Step 3: Configure the blocking rule for image security scanning

Image security scanning ensures security when images are synchronized and distributed.

  1. In the Chain section, click Security Scan.
  2. In the Node configuration section, configure the blocking rule.
    • Blocking: You must set the Vulnerability Severity and Number of vulnerabilities parameters to define the blocking rule.

      If an image meets the conditions that are defined in the blocking rule, the system stops performing follow-up steps for the image.

    • Non-blocking: The system proceeds with follow-up steps for all images.

Step 4: Configure image synchronization rules

After you configure image synchronization rules, updated images are automatically synchronized between Container Registry Enterprise Edition instances based on the rules.

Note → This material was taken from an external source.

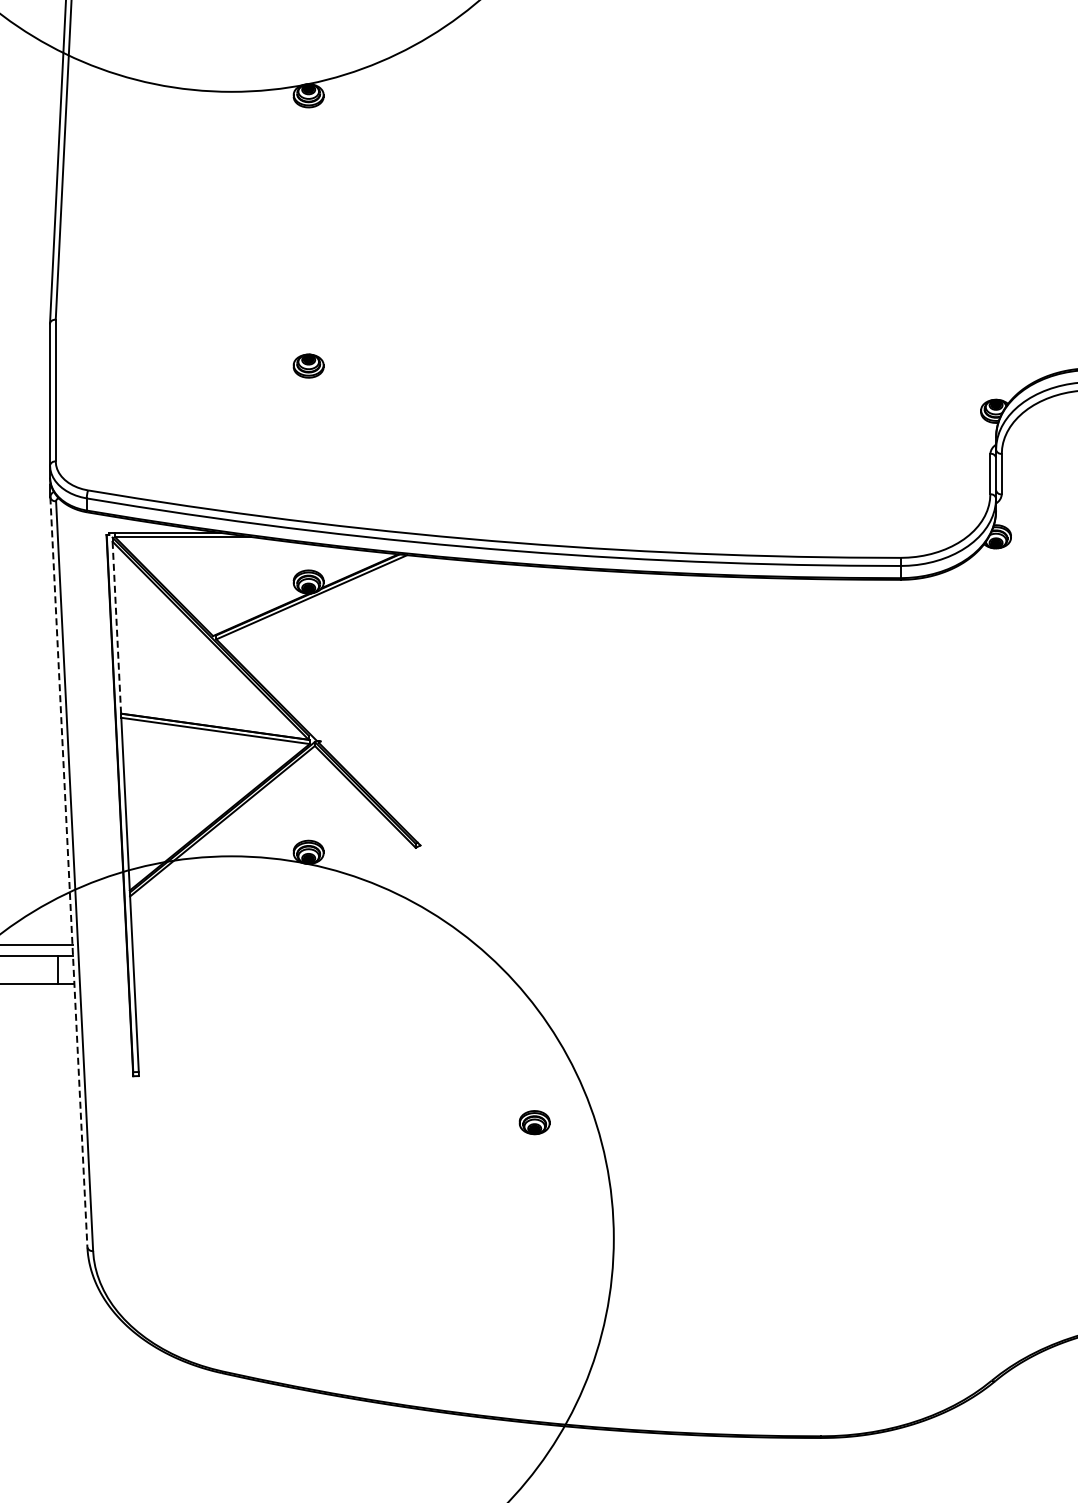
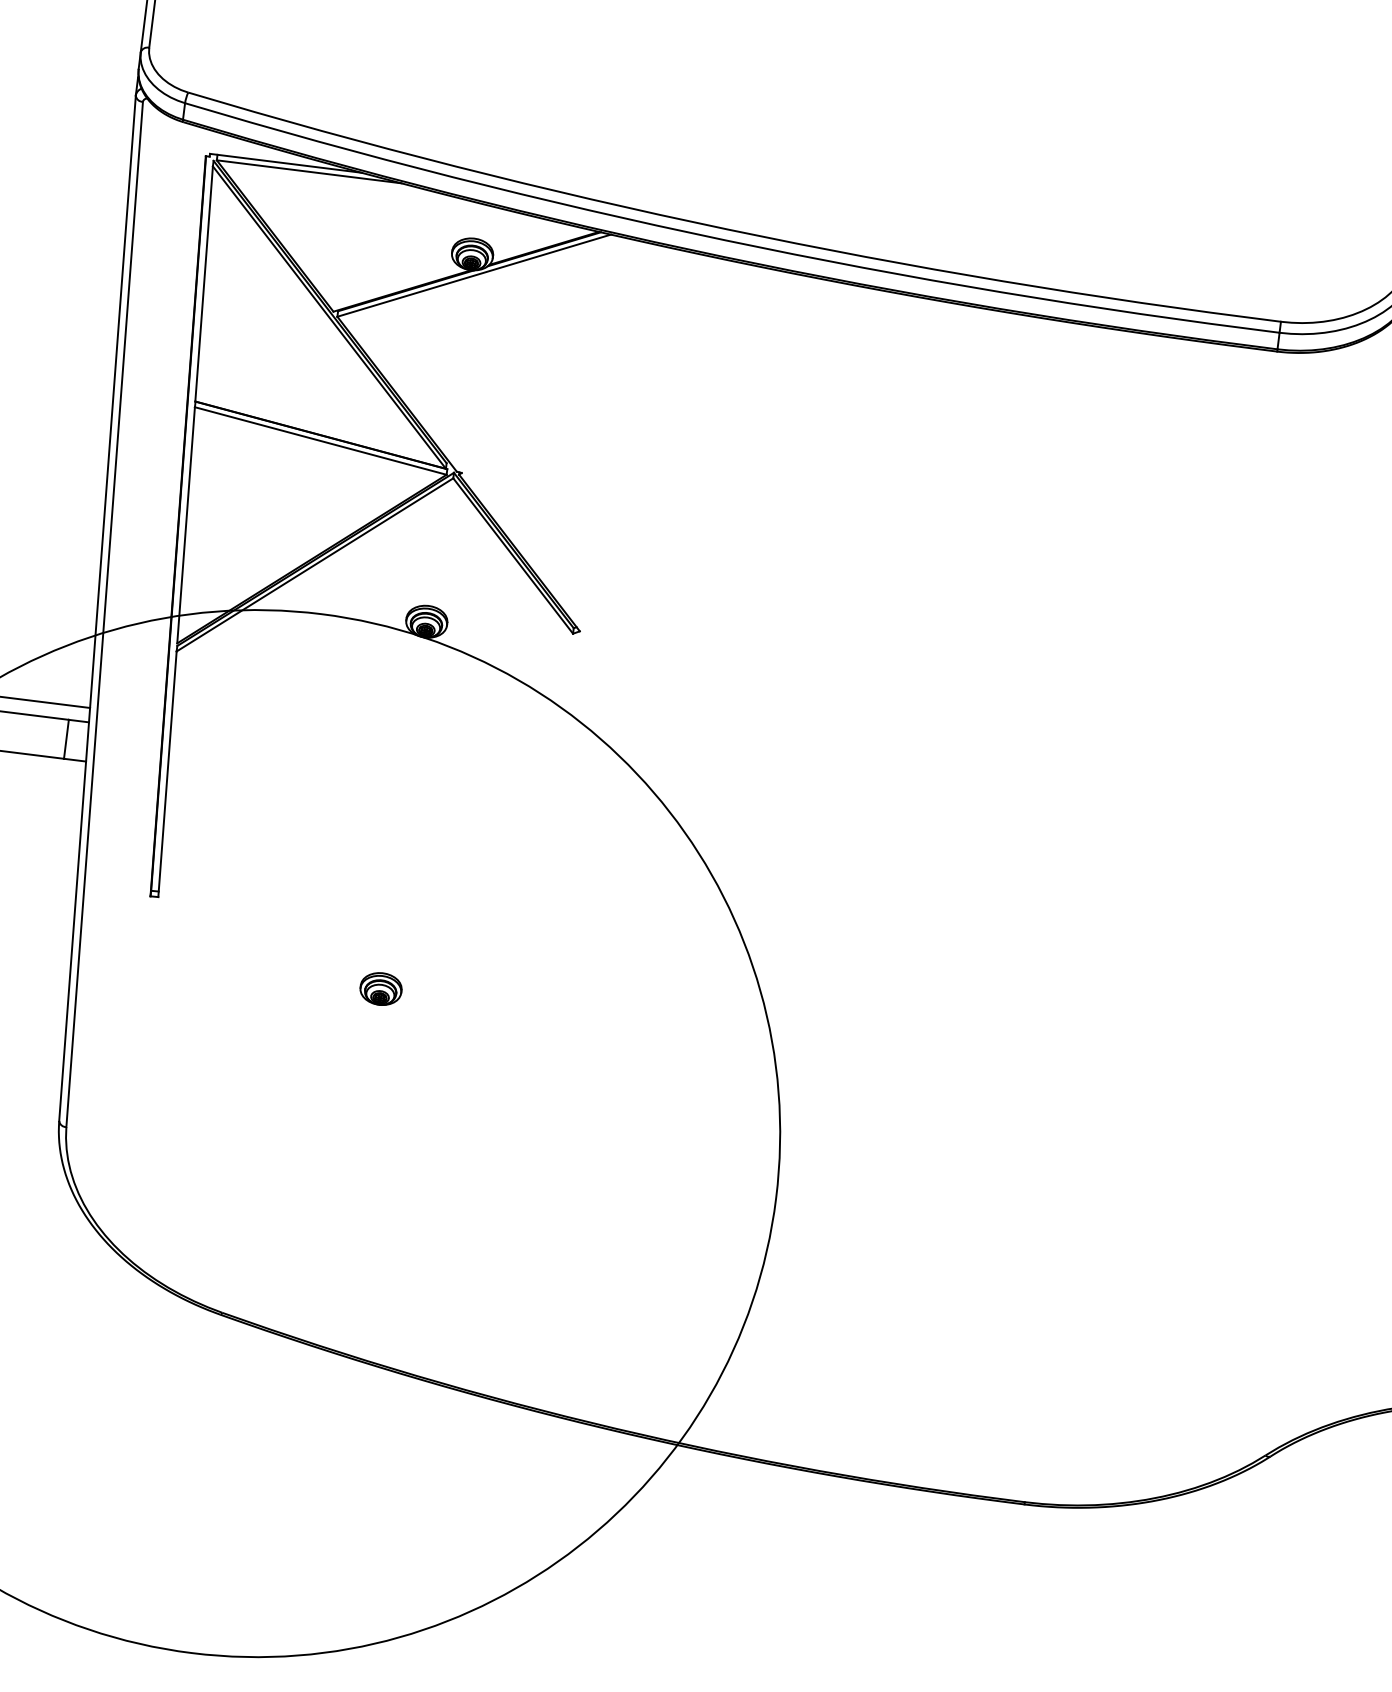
line: (116, 627) -> (203, 283), dashed -> solid
line: (68, 872) -> (96, 608), dashed -> solid
part: (534, 1122) -> (380, 988), moved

  1. In the Chain section, click Trigger Synchronization. Then, click Create Rule.
  2. In the Create Rule dialog box, enter a rule name, specify the destination Container Registry Enterprise Edition instance, and then click Next.
    Note If access over the Internet is disabled, images can be automatically synchronized between regions.
  3. In the Replication Information step, configure the synchronization information of the source instance. Then, click Create Rule.
    Parameter Description
    Replication Level Select the synchronization level. Valid values: Namespaces and Repository.
    Source Address Specify a namespace and a repository. Enter a regular expression to filter image tags in the repositories of the namespace or in the specified repository. By default, all image tags are synchronized. You can specify the source repository only when you set the Replication Level parameter to Repository.

Step 5: Configure distribution triggers

You can configure distribution triggers to automatically distribute images so that applications can be automatically redeployed.

  1. In the Chain section, click Distribution Trigger. Then, click Create.
  2. In the Create Trigger dialog box, set the parameters and click Confirm.
    Parameter Description
    Name The name of the trigger.
    Trigger URL The URL to which the trigger sends notifications. You can obtain the URL from the configurations of your Container Service for Kubernetes (ACK) cluster.
    Trigger The trigger method. Valid values:
    • All: Each time an image is updated, image distribution is triggered.
    • By RegExp: A regular expression is used to filter image tags. Image distribution is triggered only when an image tag matches the regular expression.
    • By Tags: Tags are used to filter images. Image distribution is triggered only when an image tag is in the specified tag list.
  3. On the Create Delivery Chain page, click Create.

Result

On the Chain page, you can view the created delivery chain.

After source code is updated in the code repository, you can log on to the Container Registry Enterprise Edition instance and go to the Record page. On this page, you can view the status and result of each step in the delivery chain. Finally, you can verify that the images are updated in your ACK cluster.